CK was found to be the most sensitive marker of muscle damage in IIM. Serum elevation of CK levels are postulated to occur when there is damage to the sarcolemma and z-disks [11-13]. The levels vary depending on the disease entity with highest CK levels observed in necrotizing autoimmune myositis and lowest in inclusion body myositis [14]. CK was also found to be normal in many instances of DM, which at first thought to be related to poor prognosis [15] however, in subsequent studies, there has been difficulty in associating normal CK levels with a poor prognosis in both DM and PM [16-18]. Normal CK levels can be seen in myopathies with an underlying etiology other than DM, such as statin-associated myopathy, Parvovirus B19 myositis, thyrotoxic myopathy and in rare cases of PM [19-22]. In addition, the case patient was observed with dermatomyositis with normal CK levels.
Treatment: IIM treatment is primarily accomplished by corticosteroids. However, there are multiple side effects, including a statistically significant increased risk of thromboembolic arterial events in IIM treated with corticosteroids [23] thus; immunosuppressive agents are increasing in frequency of use. Combination approach of corticosteroids with immunosuppressive therapy can lead to a decrease in duration and dose of corticosteroid [24]. In the present case, patient had responded to corticosteroids appropriately and taper had already been initiated. Methotrexate was considered if patient were to clinically regress during steroid taper consideration.

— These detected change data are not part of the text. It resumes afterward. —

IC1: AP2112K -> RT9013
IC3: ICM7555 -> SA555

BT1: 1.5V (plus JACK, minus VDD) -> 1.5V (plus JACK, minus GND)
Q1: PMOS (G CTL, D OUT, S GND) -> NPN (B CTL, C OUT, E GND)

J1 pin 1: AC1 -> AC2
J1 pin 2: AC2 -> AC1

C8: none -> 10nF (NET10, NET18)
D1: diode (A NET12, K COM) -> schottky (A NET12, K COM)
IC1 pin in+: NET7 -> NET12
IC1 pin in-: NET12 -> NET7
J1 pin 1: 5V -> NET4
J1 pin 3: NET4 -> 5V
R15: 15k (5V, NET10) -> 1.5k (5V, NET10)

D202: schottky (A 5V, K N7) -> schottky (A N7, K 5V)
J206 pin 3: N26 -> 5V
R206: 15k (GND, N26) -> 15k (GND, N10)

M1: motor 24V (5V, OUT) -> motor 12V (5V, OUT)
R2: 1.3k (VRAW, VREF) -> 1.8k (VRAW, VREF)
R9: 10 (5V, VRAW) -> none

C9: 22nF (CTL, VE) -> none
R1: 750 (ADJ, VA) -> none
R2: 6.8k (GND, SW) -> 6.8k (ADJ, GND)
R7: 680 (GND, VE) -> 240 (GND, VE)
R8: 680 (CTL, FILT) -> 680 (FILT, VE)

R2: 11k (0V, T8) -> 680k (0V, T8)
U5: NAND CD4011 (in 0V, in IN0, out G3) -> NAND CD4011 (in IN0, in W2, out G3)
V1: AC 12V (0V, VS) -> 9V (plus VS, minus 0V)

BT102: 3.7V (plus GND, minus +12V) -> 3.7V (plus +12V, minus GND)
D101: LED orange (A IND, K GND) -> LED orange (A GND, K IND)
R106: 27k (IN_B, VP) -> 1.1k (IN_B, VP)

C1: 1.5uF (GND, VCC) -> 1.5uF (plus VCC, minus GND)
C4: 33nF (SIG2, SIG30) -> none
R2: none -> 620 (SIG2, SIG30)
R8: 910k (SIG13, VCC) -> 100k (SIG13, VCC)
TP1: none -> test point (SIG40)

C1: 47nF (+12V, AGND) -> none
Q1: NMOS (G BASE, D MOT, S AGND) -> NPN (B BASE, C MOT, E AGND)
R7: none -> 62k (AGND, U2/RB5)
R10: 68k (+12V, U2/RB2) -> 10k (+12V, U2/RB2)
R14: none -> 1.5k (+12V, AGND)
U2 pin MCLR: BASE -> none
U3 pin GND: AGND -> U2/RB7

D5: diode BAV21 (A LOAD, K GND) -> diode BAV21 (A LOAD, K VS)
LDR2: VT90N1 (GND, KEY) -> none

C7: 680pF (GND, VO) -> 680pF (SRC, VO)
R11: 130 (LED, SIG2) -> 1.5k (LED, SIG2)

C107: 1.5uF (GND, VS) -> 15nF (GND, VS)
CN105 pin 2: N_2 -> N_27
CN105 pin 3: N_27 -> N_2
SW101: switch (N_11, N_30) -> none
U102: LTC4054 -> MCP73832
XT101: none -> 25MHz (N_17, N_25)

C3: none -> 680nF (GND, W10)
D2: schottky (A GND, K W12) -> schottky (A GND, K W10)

This particular case patient presented with highly characteristic and disabling clinical features of DM but with normal or minimal elevation in muscle enzymes and negative serologies in regard to Anti-jo 1 antibody as well as SRP. Muscle biopsy revealed perifascicular atrophy which historically supports a diagnosis of DM [25]. Clinical improvement including decreased muscle weakness was noted with initiation of steroids in this case patient. This case demonstrates the significance and strength of the history and physical exam in the face of conflicting laboratory data as this patient was initially ignored as IIM because of the lack of rise in CK. DM should not immediately be dismissed following a normal investigation of CK levels. In addition it is important to differentiate IIM from IIM-mimics because of the many adverse effects associated with the treatment of IIM.